When Tjoko, the SFSU Bookstore’s gift and apparel buyer, browsed the Mega Conference trade show in Reno for items to sell on campus in late 2005, the World of Good, Inc. caught her eye. The Emeryville-based company sells handcrafted, environmentally friendly or recycled items using Fair Trade practices.

She said she immediately ordered a display stand of worldly goods and then two more in the last year.

“It’s good for us to carry stuff like that, to show appreciation for recycled stuff, Fair Trade or something good for the environment and the earth,” Tjoko, 26, said.

Unlike the usual T-shirts, mugs and promotional products that companies typically offer at trade shows, she said the ceramic mugs from Bali, the embroidered hemp ornaments from Northern Vietnam and more practical items like pumice stone foot scrubbers from the Philippines stood above the rest.

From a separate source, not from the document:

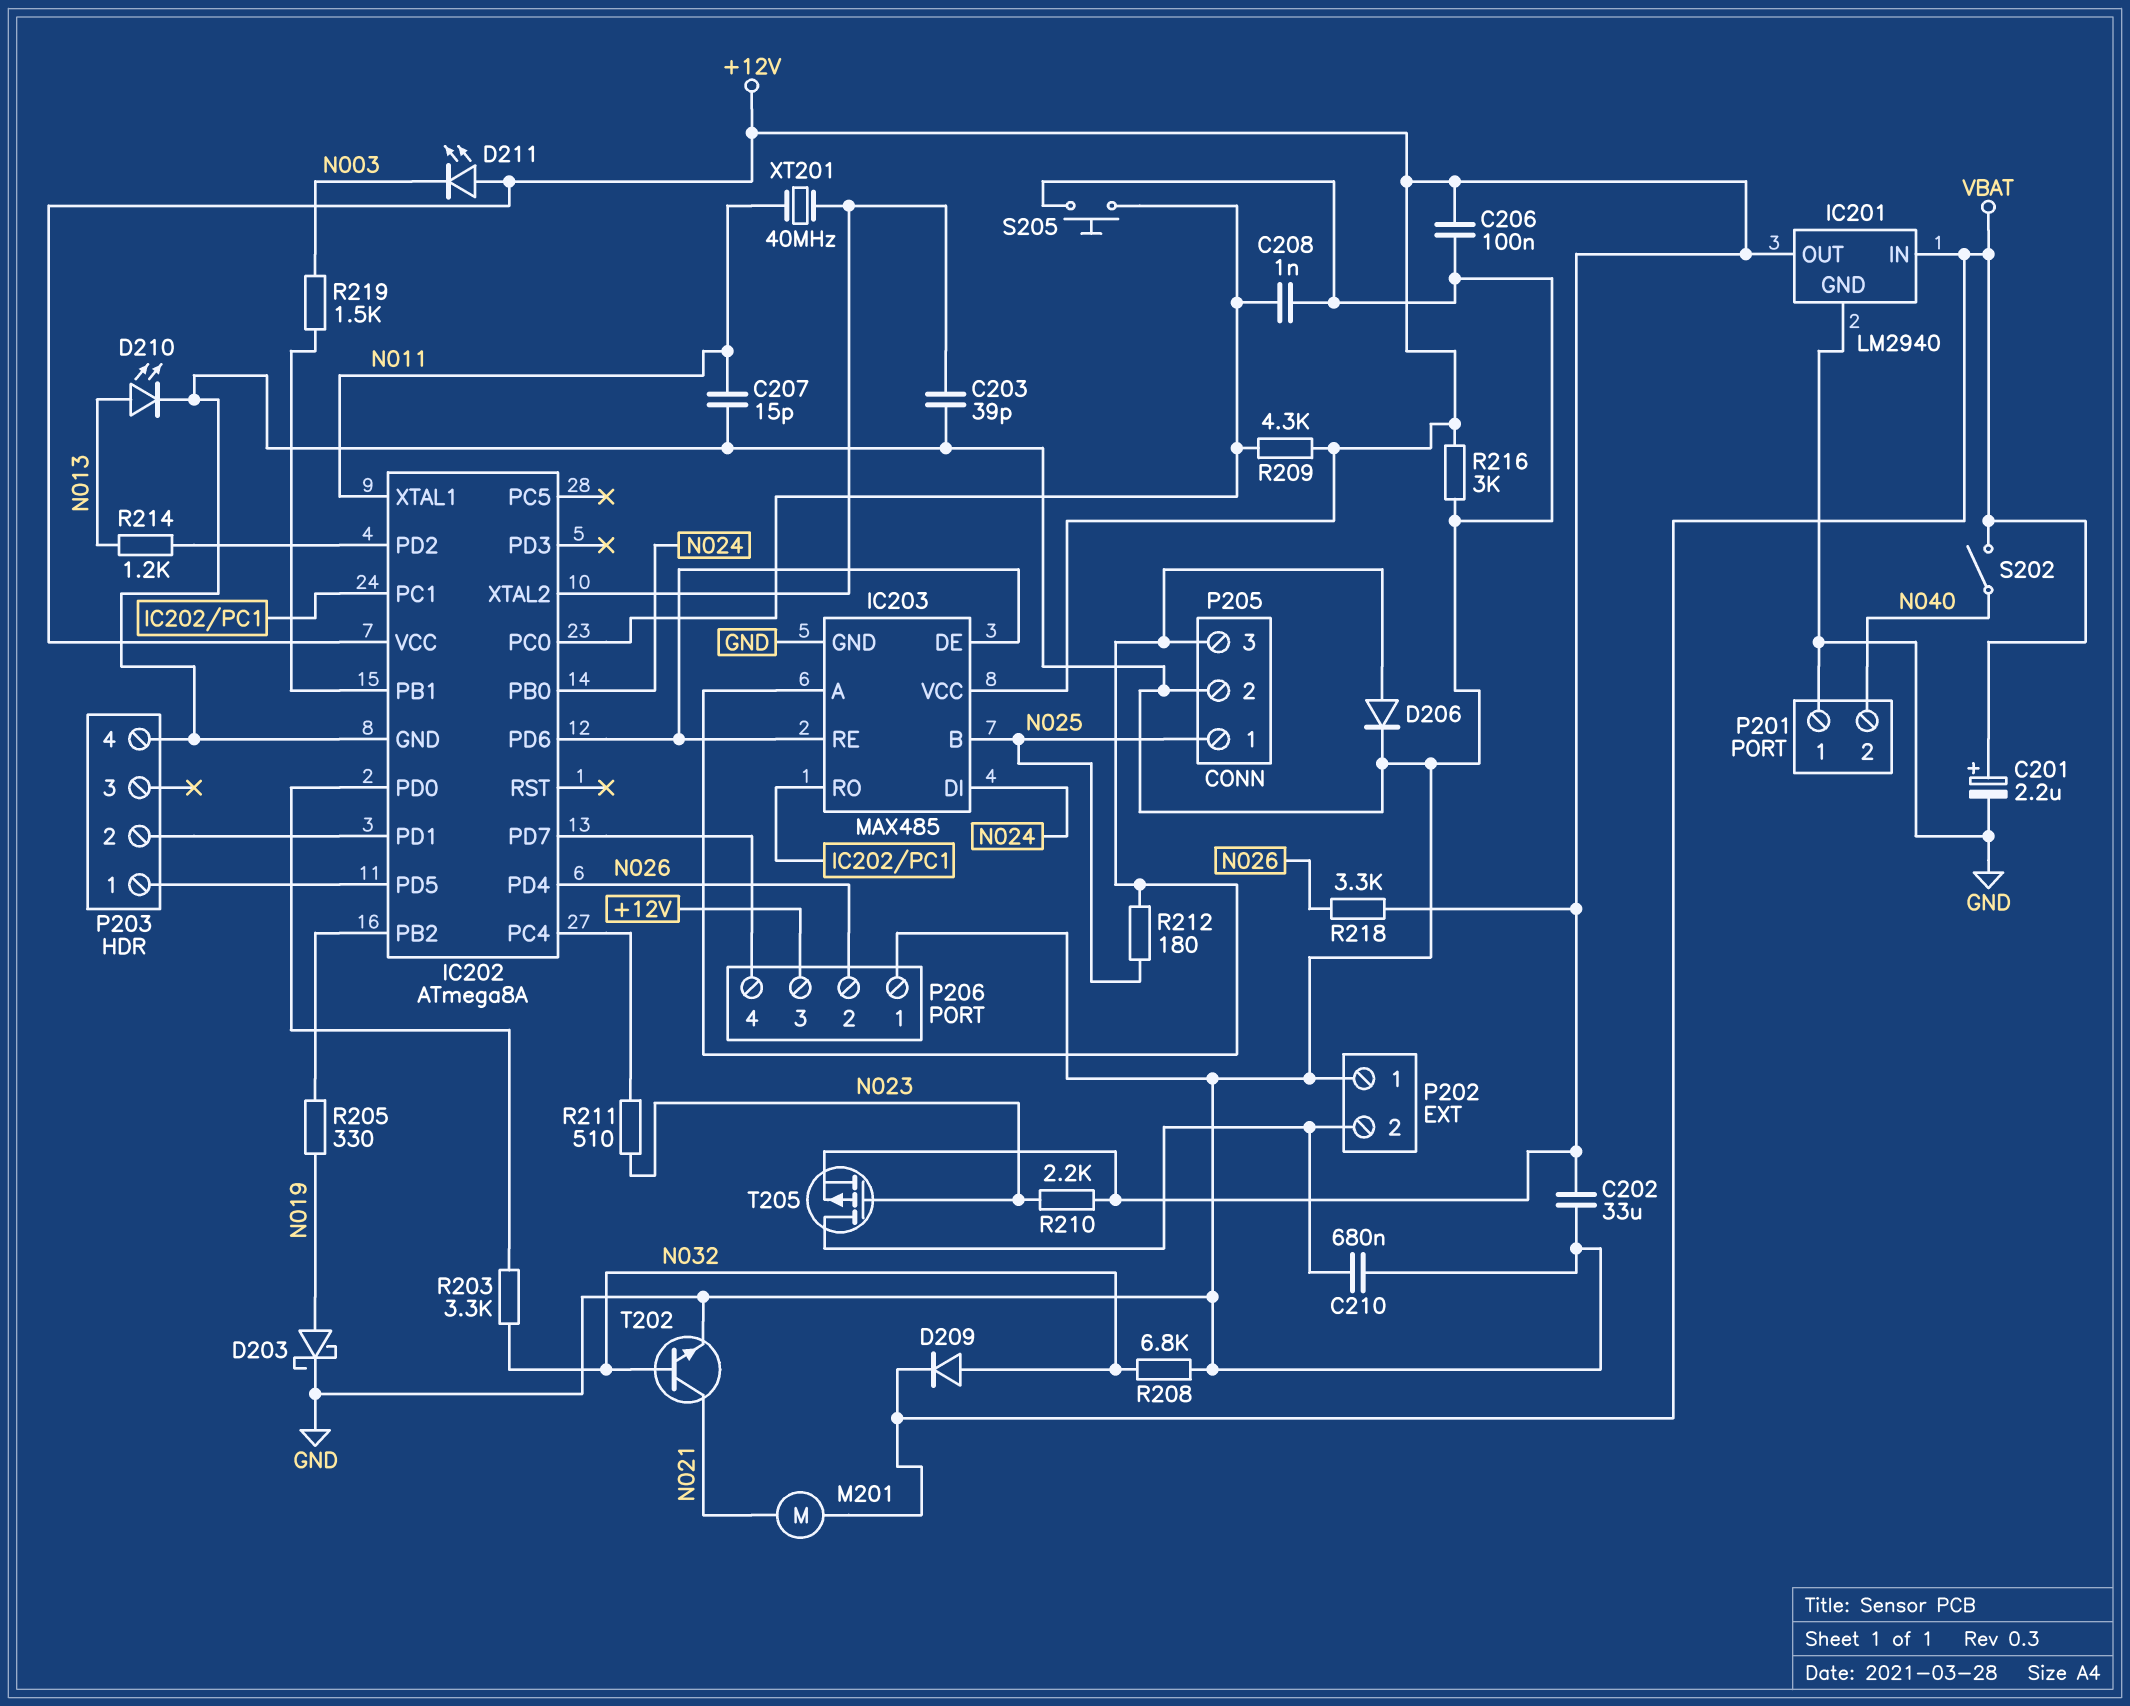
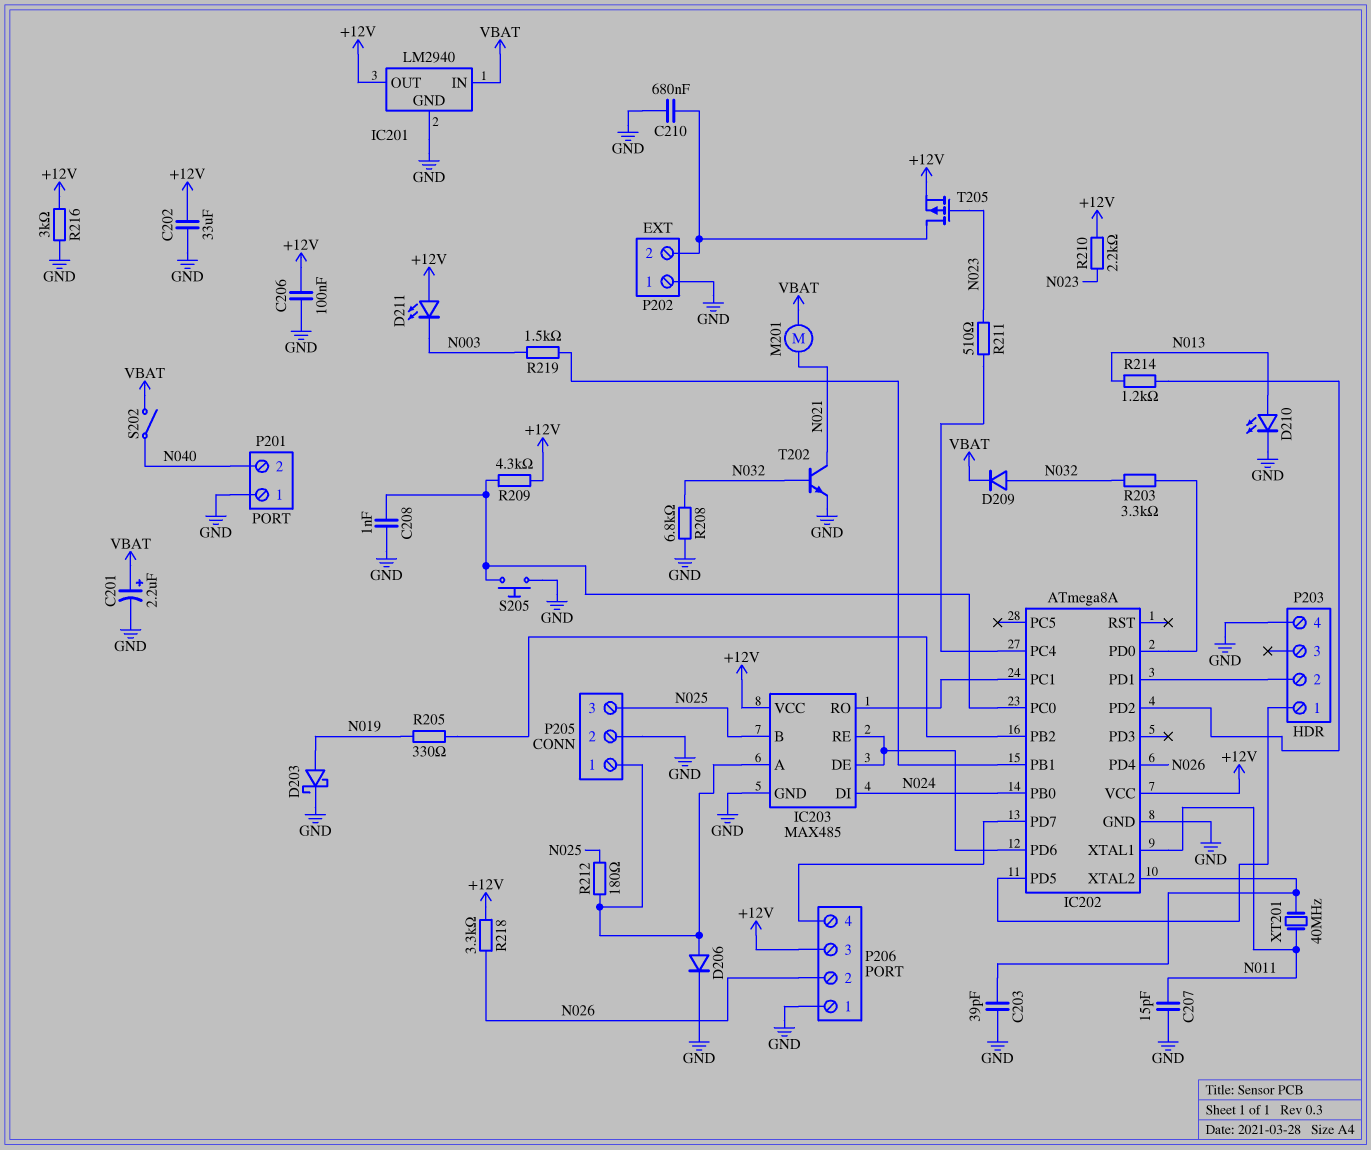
P205 pin 1: N025 -> IC203/A
P205 pin 3: IC203/A -> N025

The World of Good often sells items that faraway locals have made for generations. For instance, Balinese artisans make ceramic objects like the company’s green claymation creamer ($17.95).

She said nonprofits are now enabling these products to be sold in much bigger markets, with better financial reaping.

This is what makes the Fair Trade concept so great, according to SF State student Chantell Charpentier, who learned about world economics while studying for her master’s in world history.

“The theory at heart is that if more of the money goes to the producers or the product, it’s to their advantage,” Charpentier said while browsing through the World of Good products. “It goes to help the economy, not to the importer.”

In the case of the Good Fortune bamboo picture frame ($19.95), Vietnamese villagers are using traditional bamboo weaving skills and applying to a nontraditional product that the Western world uses, according to the frame’s labeled description.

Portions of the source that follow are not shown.